Mir ist aber noch etwas anderes aufgefallen: in der Flora vegetativa wird im Zusammenhang mit den Blättern erwähnt, dass diese im Falle von C. crispus Dornen, bei C. personata hingegen Stacheln aufweisen sollen. Das ist dann ja ein fundamentaler Unterschied, zumindest vor dem gestrengen Auge des Botanikers. Da man deine Aufnahmen ja stark vergrössern kann, ist es möglich, sich das genauer anzusehen. Doch ist es meines Erachtens auch so nicht so ganz einfach. Auffällig ist aber im direkten Vergleich schon, dass bei C. crispus die Emergenzen fast immer an Ende eines Leitbündels stehen und bei C. personata das nicht der Fall ist und sie sich somit wohl leicht abbrechen oder abstreifen lassen. Doch abschliessend ist das natürlich nur aufgrund von Fotos schwerlich zu beurteilen.

Vielen Dank @Kilian für den Hinweis auf die Stacheln resp. Dornen bei den Disteln!

Gewisse Dornen resp. Stacheln sind klar – bei den Disteln hatte ich es aber nicht wirklich präsent... und deshalb die sehr genauen Definitionen in der «Exkursionsflora für Österreich, Liechtenstein, Südtirol», 2008, 3. Auflage (Fischer, MA et al.) nachgeschaut. Dort steht wörtlich zu Stacheln, Dornen und Blattdorn folgendes:

Stacheln: «nur aus Haut und Rindengewebe bestehende, daher nie von Nerven (Gefässbündeln) durchzogene, sondern meist leicht abbrechbare, ± harte, starre, stechend-spitze Gebilde an Achsen oder Blättern oder Früchten (Rosa / Rose, Rubus / Brombeere).»

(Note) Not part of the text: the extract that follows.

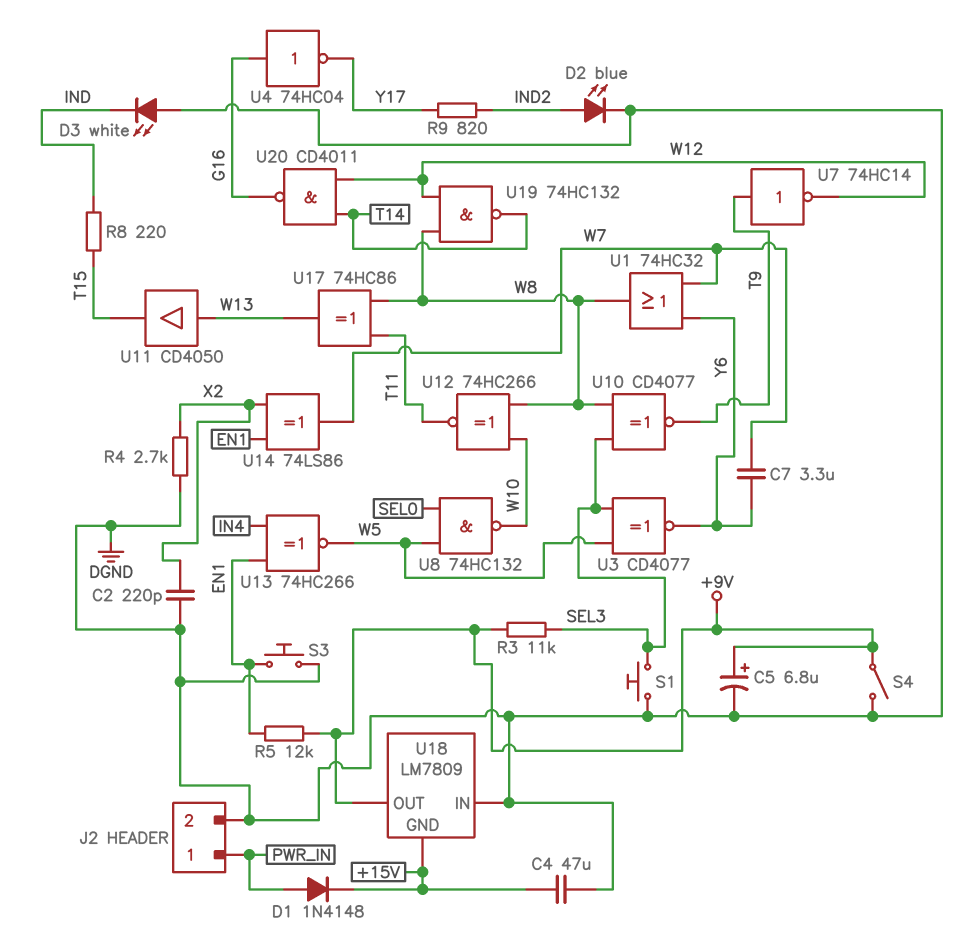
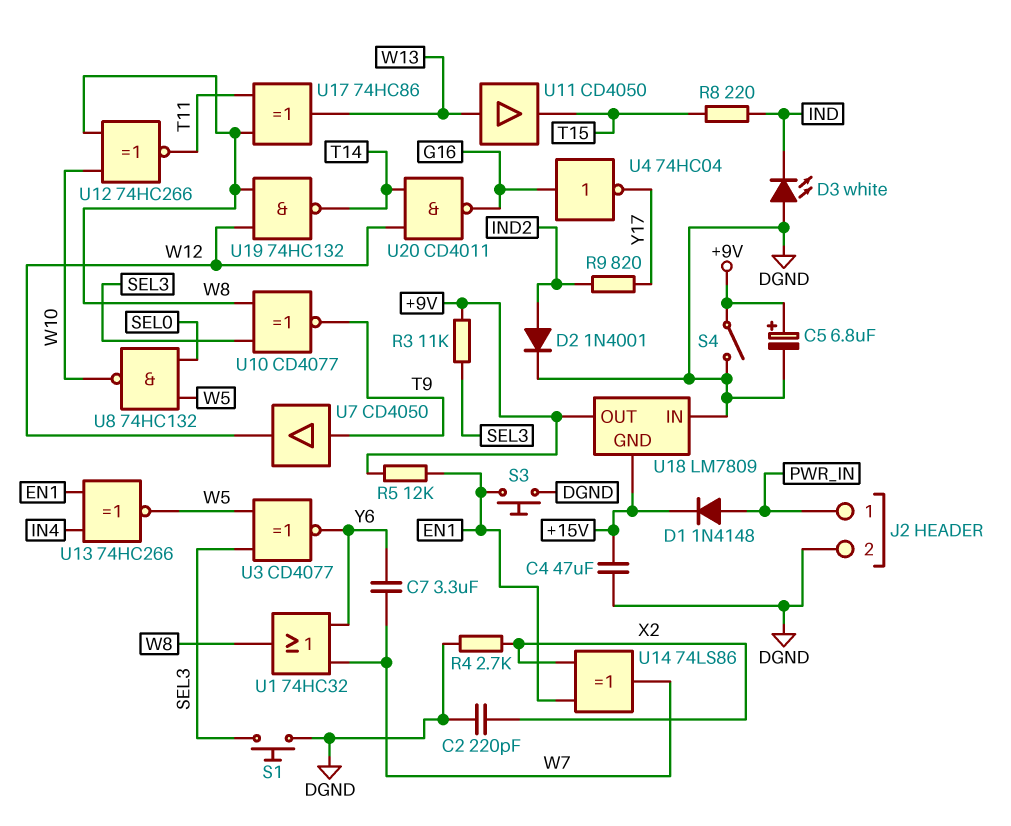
D2: LED blue (A IND2, K DGND) -> diode 1N4001 (A IND2, K DGND)
U7: NOT 74HC14 (in T9, out W12) -> buffer CD4050 (in T9, out W12)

Dornen: «aus Haut, Rindengewebe und dem Holzkörper bestehende Organe, daher stets von Nerven (Gefässbündeln) durchzogene, harte, starre, stechend-spitze Gebilde verschiedenen Ursprungs: ± verkürzte Sprosse mit zu einem Dorn umgewandelter Achse (Achsendornen), umgewandelte Blätter oder Blattteile (Blattdornen).
– Achsendornen (= «Sprossdornen»): zB. Crataegus / Weissdorn; Prunus spinosa / Schlehdorn, Ononis spinosa / Dorn-Hauhechel.»

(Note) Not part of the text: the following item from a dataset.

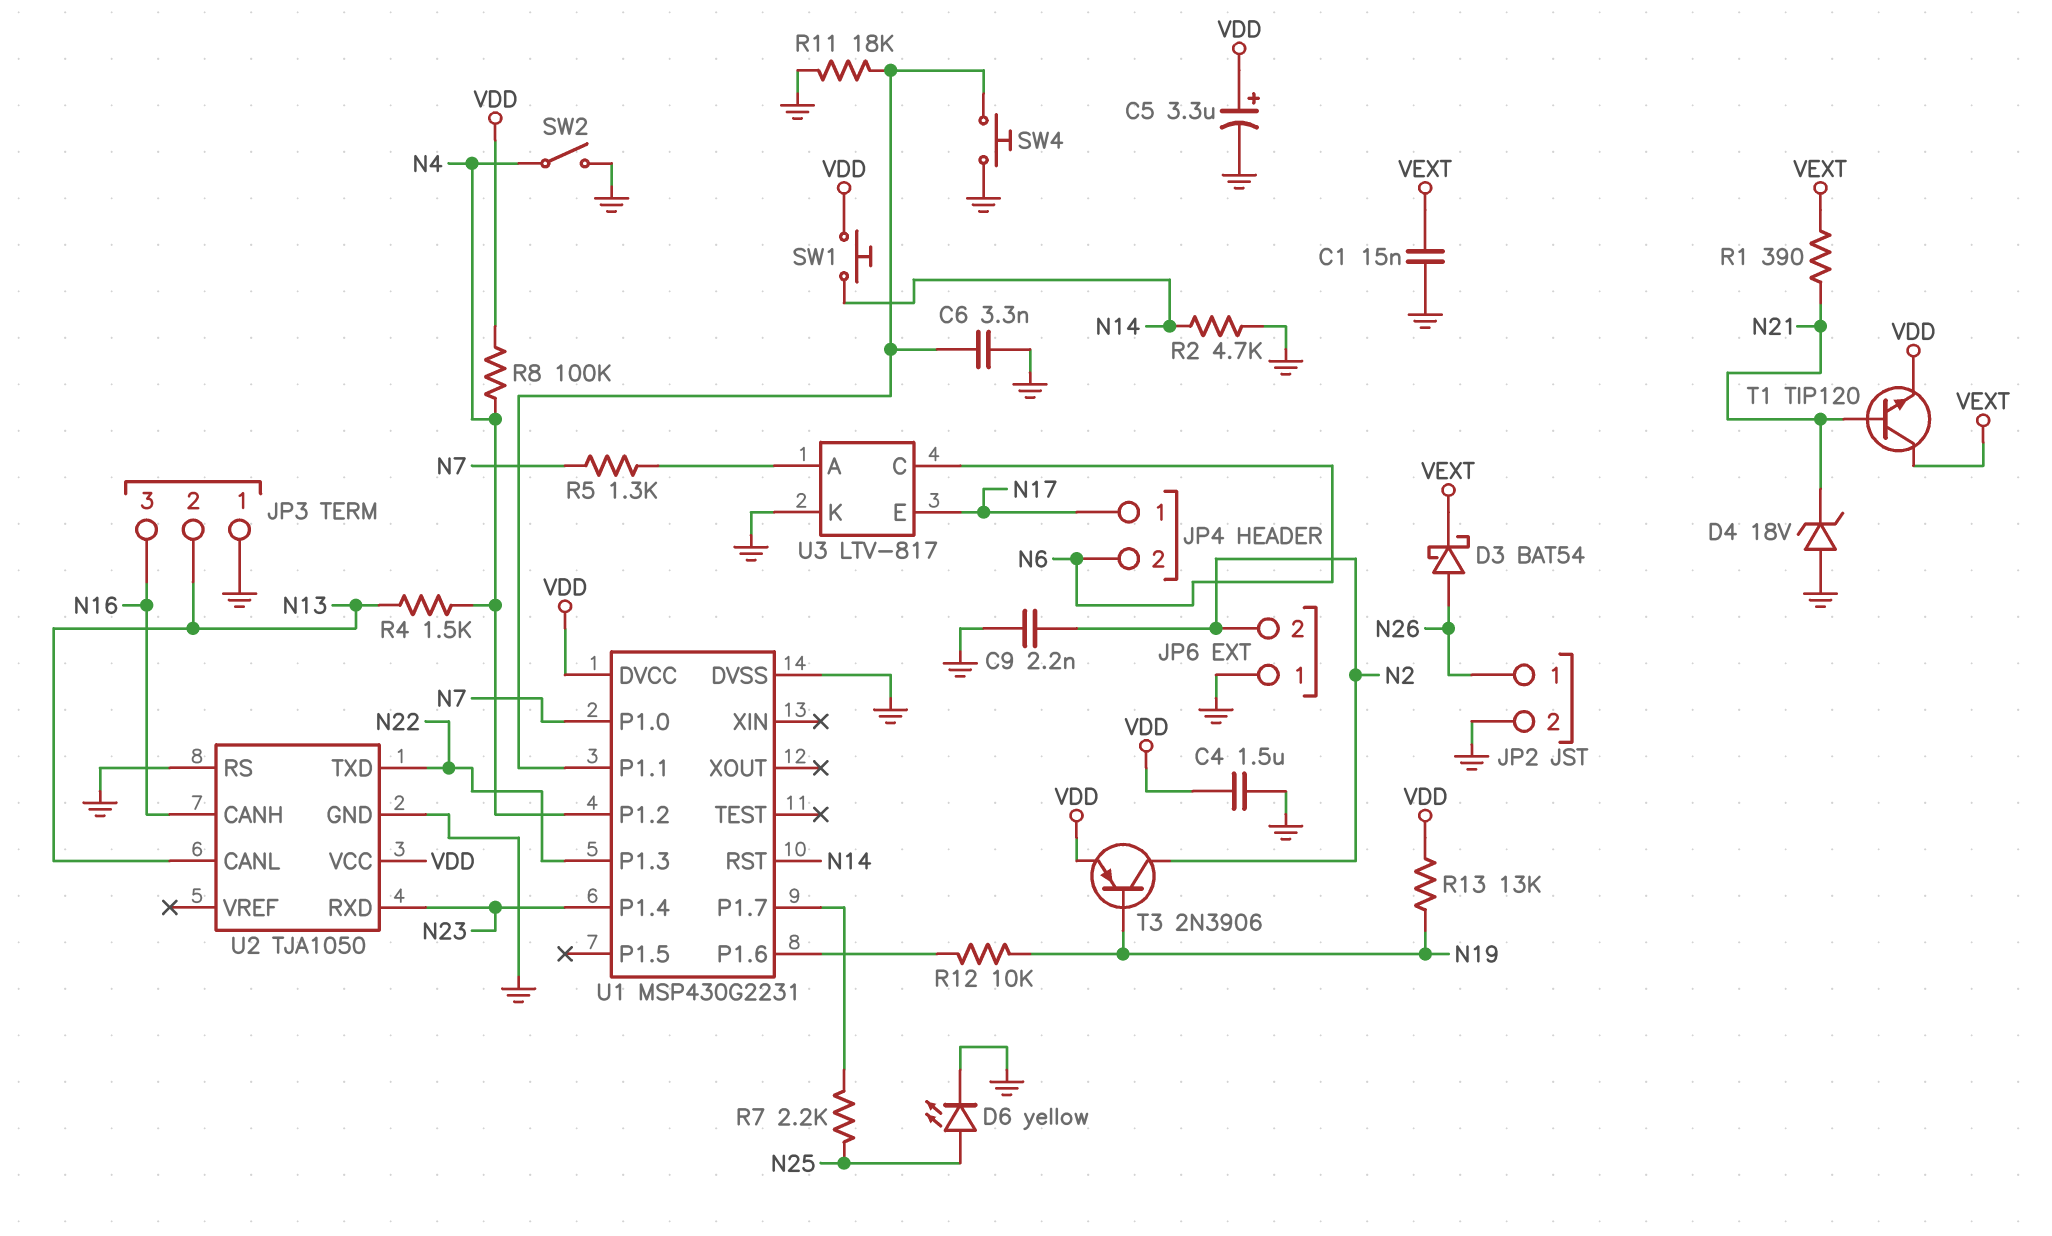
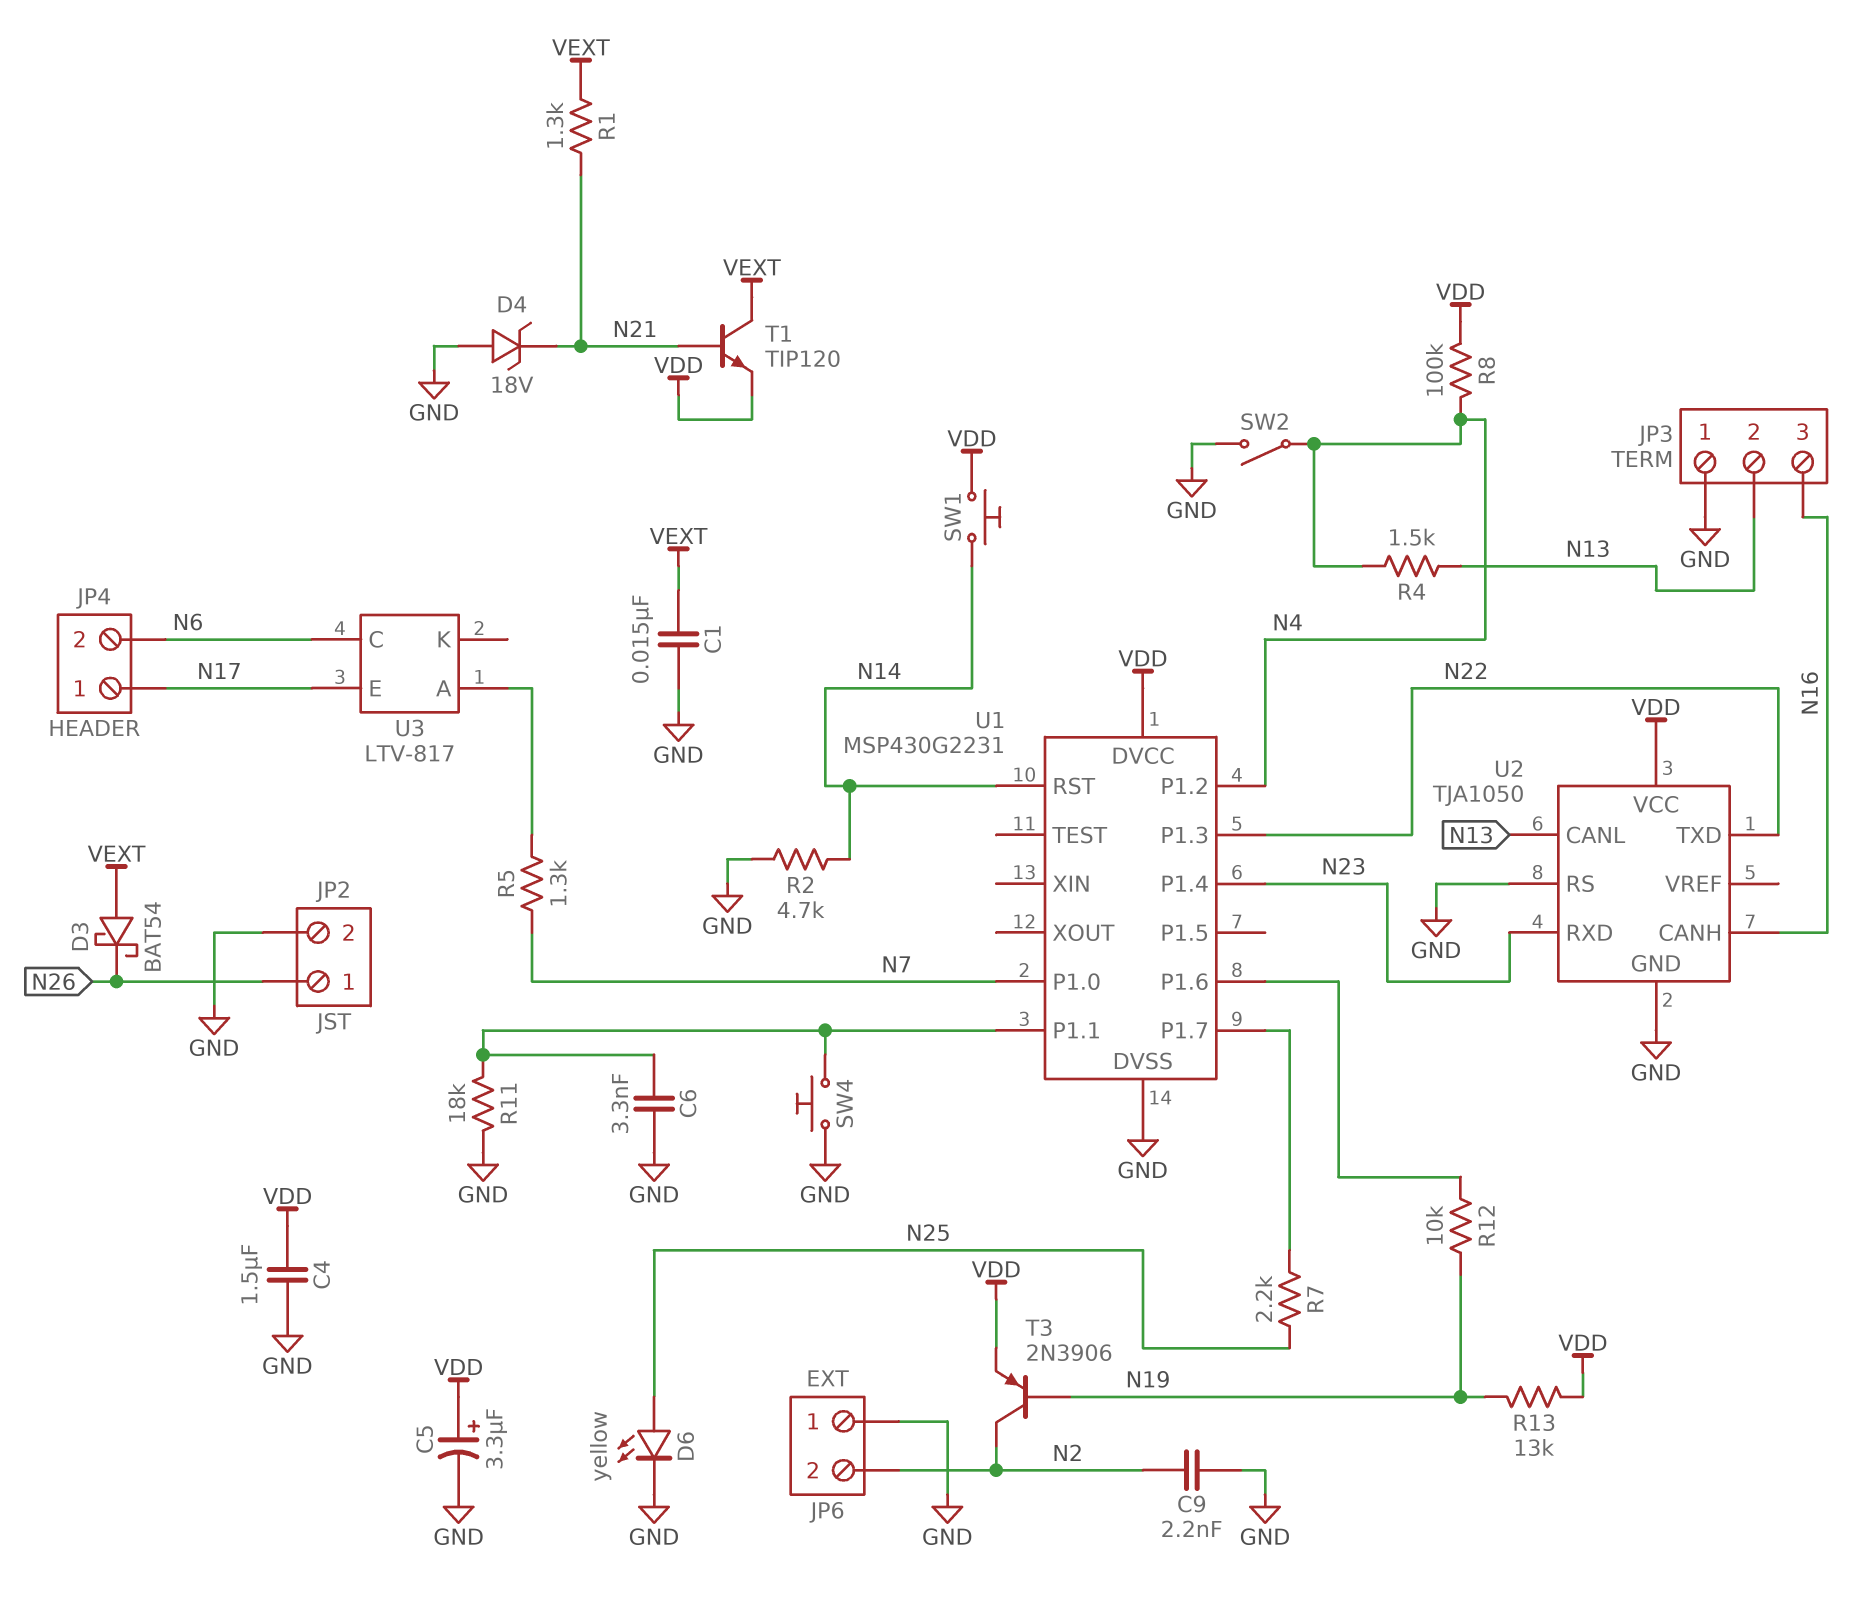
D3: schottky BAT54 (A N26, K VEXT) -> schottky BAT54 (A VEXT, K N26)
R1: 390 (N21, VEXT) -> 1.3k (N21, VEXT)
U3 pin K: GND -> none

Blattdorn: «in einen (einfachen oder verzweigten, mehrteiligen) Dorn umgewandeltes Langtrieb-Blatt (Berberis / Berberitze), Nebenblatt (Stipulardorn: Robinia / Robinie) oder austretender Blattnerv (Blattspitzen: Disteln; Kelchzipfel: Galeopsis tetrahit / Dorn-Hohlzahn).»

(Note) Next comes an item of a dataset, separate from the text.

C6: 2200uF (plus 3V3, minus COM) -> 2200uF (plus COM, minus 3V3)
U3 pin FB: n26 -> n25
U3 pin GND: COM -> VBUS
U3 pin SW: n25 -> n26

Ausführliche Artikel zum Thema Dornen resp. Stacheln finden sich z.B. auch auf Wikipedia.

Das heisst bei den stüpfigen Blattspitzen der Disteln (ich nehme an allen möglichen Distel-Gattungen, d.h. inkl. Cirsium, Carduus, Carlina etc.) handelt es sich allesamt um Blattdornen und nicht etwa um Stacheln. 

Auch zweigen die zwei fraglichen Arten, Carduus crispus und Carduus personata im Schlüssel (konkret nochmal Exkursionsflora für Österreich, Liechtenstein und Südtirol) bei "Pflanze nur wenig stechend (längere Dornen 2–3 mm lang); ..." ab. 

Mit anderen Worten: Ich gehe davon aus, dass die unterschiedliche Benennung der stacheligen Blätter von C. crispus und C. personata in der Flora Vegetativa ein Fehler ist.
Was meint die Autorenschaft der Flora Vegetativa dazu?